English Jazz Rock at its most emphatic, with Soft Machine’s own Hugh Hopper adding extra sparks to the generaly frenziness

Isotope vissero una breve ma intensa stagione fra il 1973 e il 1975. Il loro jazz rock tutto inglese guidato alla chitarra fulminante di Gary Boyle fece gridare a un futuro luminoso. La band guidata dal chitarrista fuori uscito dalla formazione di Stomy Yamashta affogò però fra i Soft Machine che erano passati da essere un gruppo mental a una band ben più fisica con l’innesto del giovane Allan Holdsworth e la Mahavisnu Orchestra che stava riscuotendo grande successon America. Weather Report, gli italiani Perigeo, gli olandesi Supersister, i francesi Zao etanti altri gruppi paralleli come i mai domi Nucleus ma soprattutto gli appena nati Hatfield & the North impedirono a Isotope di trovarsi un posto al sole che desse risalto alla loro indiscussa bravura.
Golden Section, registrato per la grande maggioranza dal vivo per la radio tedesca Brema nella primavera 1975 e in parte minore nel 1974 nella unica tournee della east coast del gruppo, ci mostra gli isotope in formazione mutata rispetto al disco d’esordio con la accreditata presenza di Hugh Hopper dei Soft Machine al basso elettrico.

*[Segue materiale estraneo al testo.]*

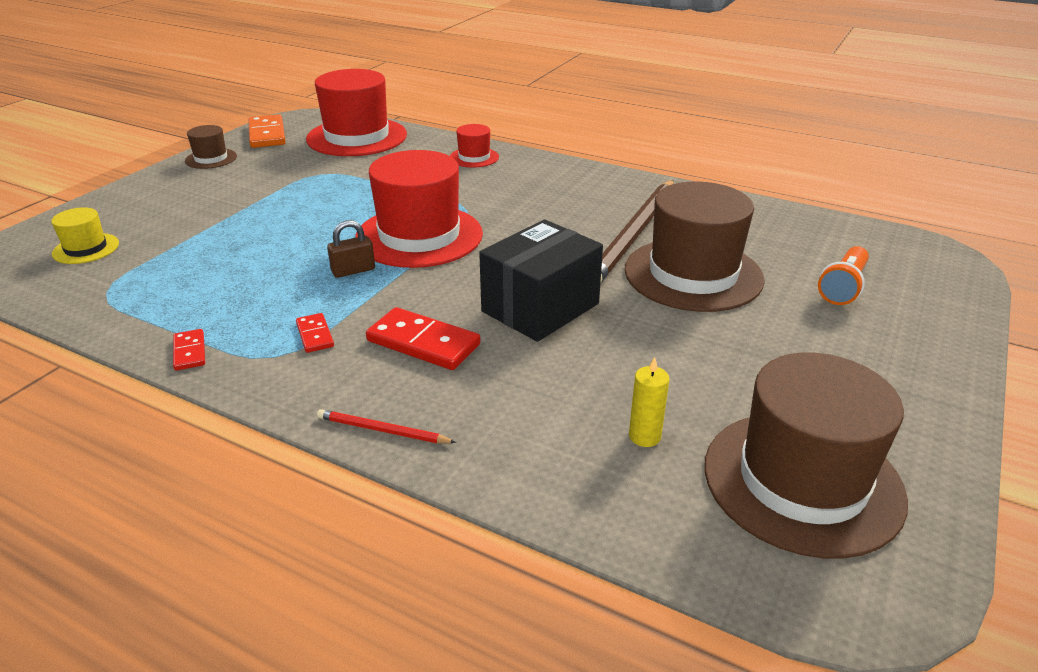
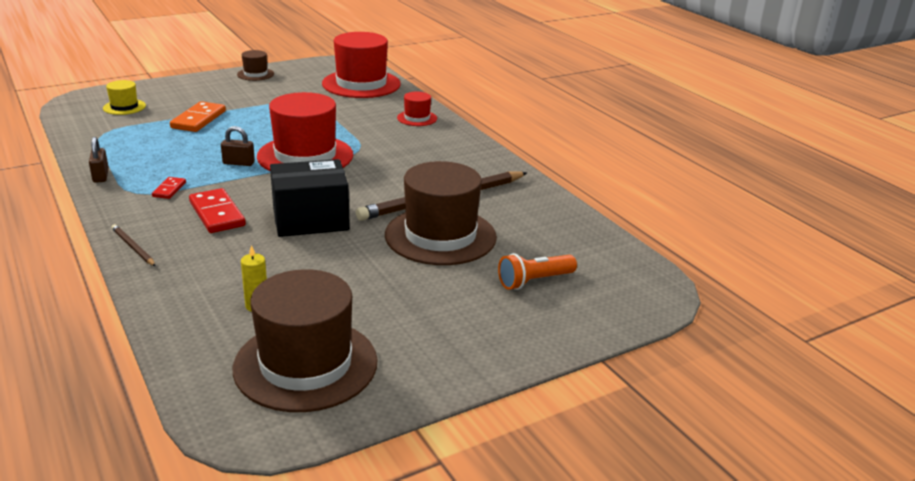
camera: 30 degrees right, 5 degrees down
(190, 352) = (101, 176): red domino -> brown padlock
(267, 134) = (309, 68): orange domino -> orange domino (199, 119)
(382, 430) = (133, 247): red pencil -> brown pencil

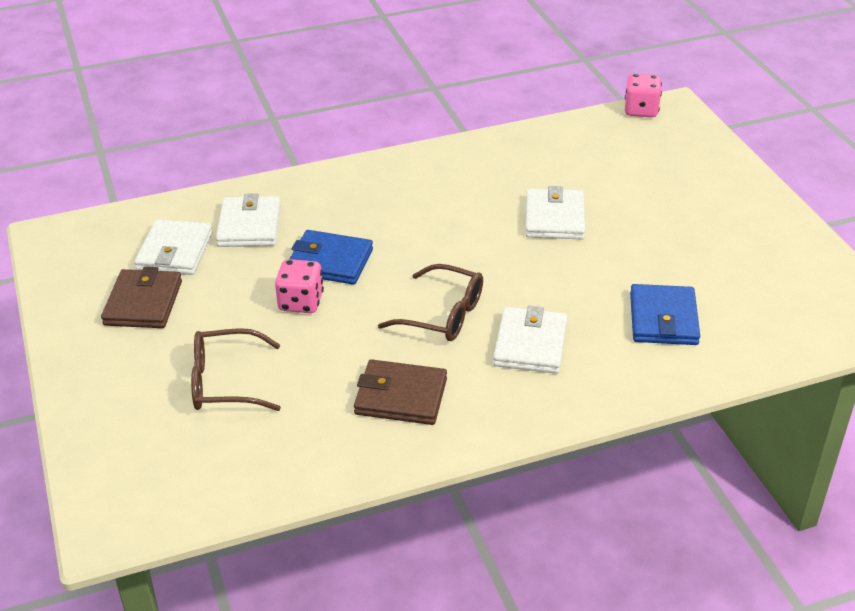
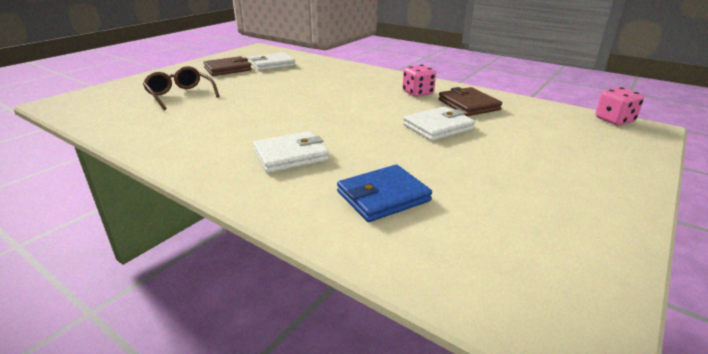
camera: 55 degrees right, 10 degrees down
(249, 226) = (310, 69): white wallet -> none
(301, 302) = (262, 92): pink dice -> pink dice (417, 93)
(330, 261) = (305, 89): blue wallet -> none
(401, 396) = (199, 133): brown wallet -> brown wallet (468, 105)
(442, 314) = (291, 123): brown glasses -> none

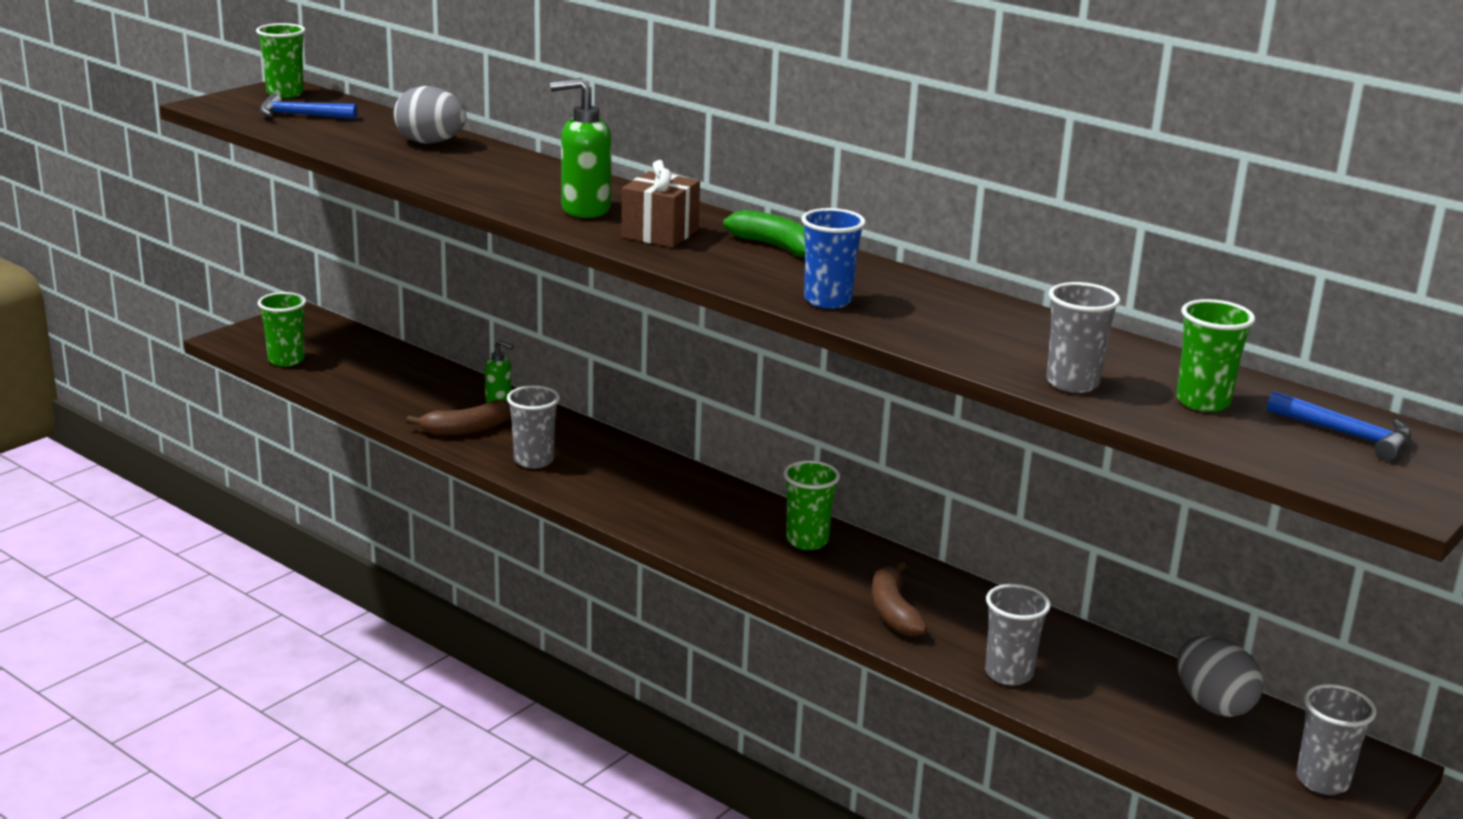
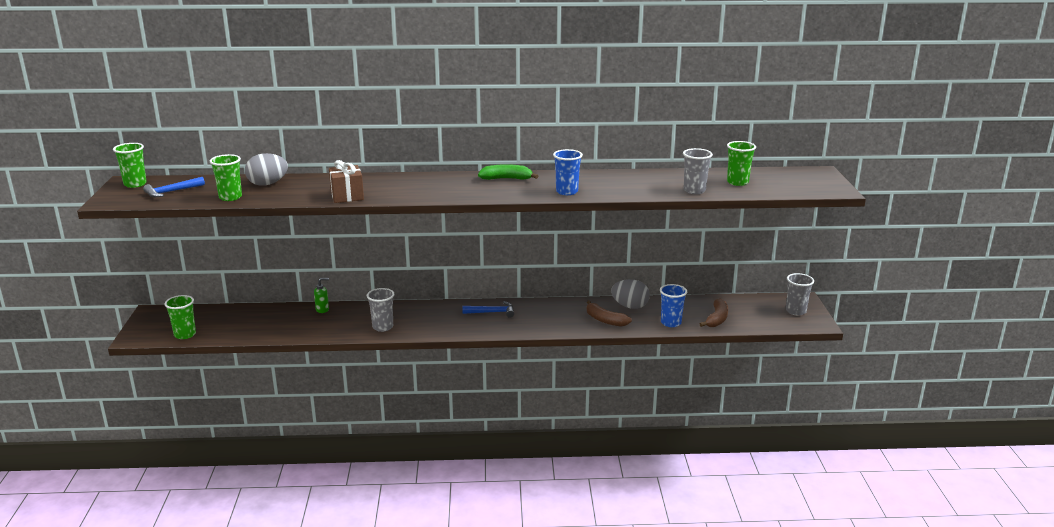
camera: 40 degrees left, 0 degrees up
(466, 429) = (330, 327): brown banana -> brown banana (717, 319)
(584, 209) = (403, 189): green soap dispenser -> none
(660, 234) = (454, 188): brown gift -> brown gift (347, 196)
(807, 541) = (537, 310): green cup -> green cup (230, 197)
(1008, 674) = (671, 323): grey cup -> blue cup
(1213, 705) = (737, 303): grey egg -> grey egg (630, 306)
(1347, 435) = (789, 177): blue hammer -> blue hammer (492, 312)

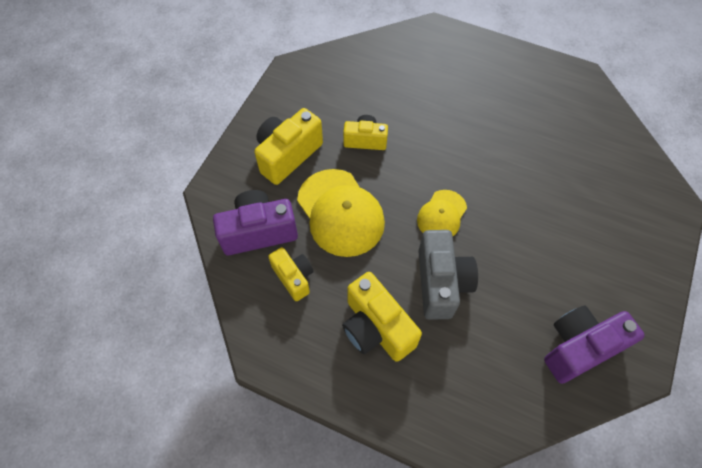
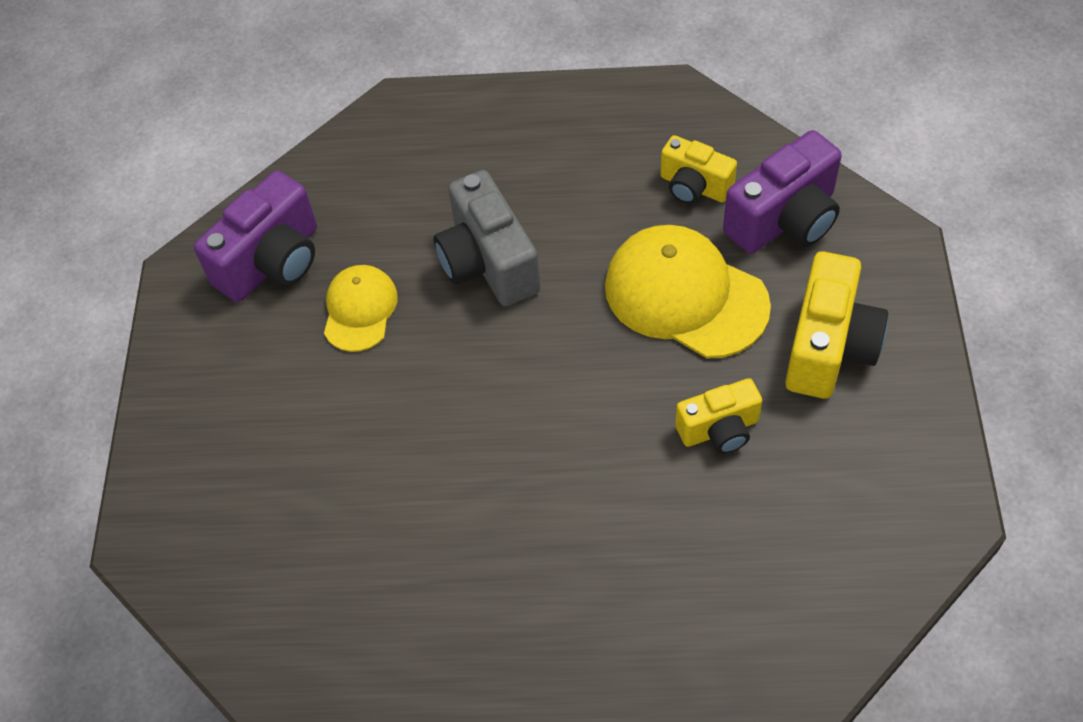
camera: 160 degrees right, 5 degrees down
(376, 328) = (549, 176): yellow camera -> none
(441, 215) = (529, 357): yellow cap -> yellow cap (360, 310)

La musica, snella, veloce a tratti sovraeccitata al limite del caotico, di questo cd rappresenta bene il periodo e gli Isotope. Il jazz rock, una brutta bestia per decenni a venire, che nessuno avrebbe voluto più toccare per paura di bruciarsi, è in questo disco incontaminato - da lì a poco il funky lo avrebbe trasformato in qualche cosa che solo gli Headhunters di Herbie Hancock e pochi altri americani potevano permettersi di trattare bene! - e ai massimi livelli espressivi come in Mr M’s Pictures e in Frog.
Interessante per mille motivi il contributo compositivo di Hopper che è presente con tre brani propri dal tour del 1974, brani che la dicono lunga sulla sua importanza nel lungo corso della musica. Il suo bassismo a temi (si ascolti Golden Sectiom che dà il titolo al disco), il suo suono distorto che buca l’ensemble e fa girare il groove è qui evidente, come a farci riflettere che, con o senza Soft Machine, Hopper era e resta se stesso.
E’ la testimonianza del lungo percorso del basista di Canterbury, una carriera mai abbastanza celebrata (si pensi al suo album solista 1984 un capolavoro!) e di cui Gary Boyle e i suoi Isotope poterono in qualche modo beneficiare in quella che fu la loro unica, breve, stagione di lucida piccola gloria prima di essere ingoiati come la millesima casualità dell’ultima stagione dei settanta prima dell’avvento del Punk.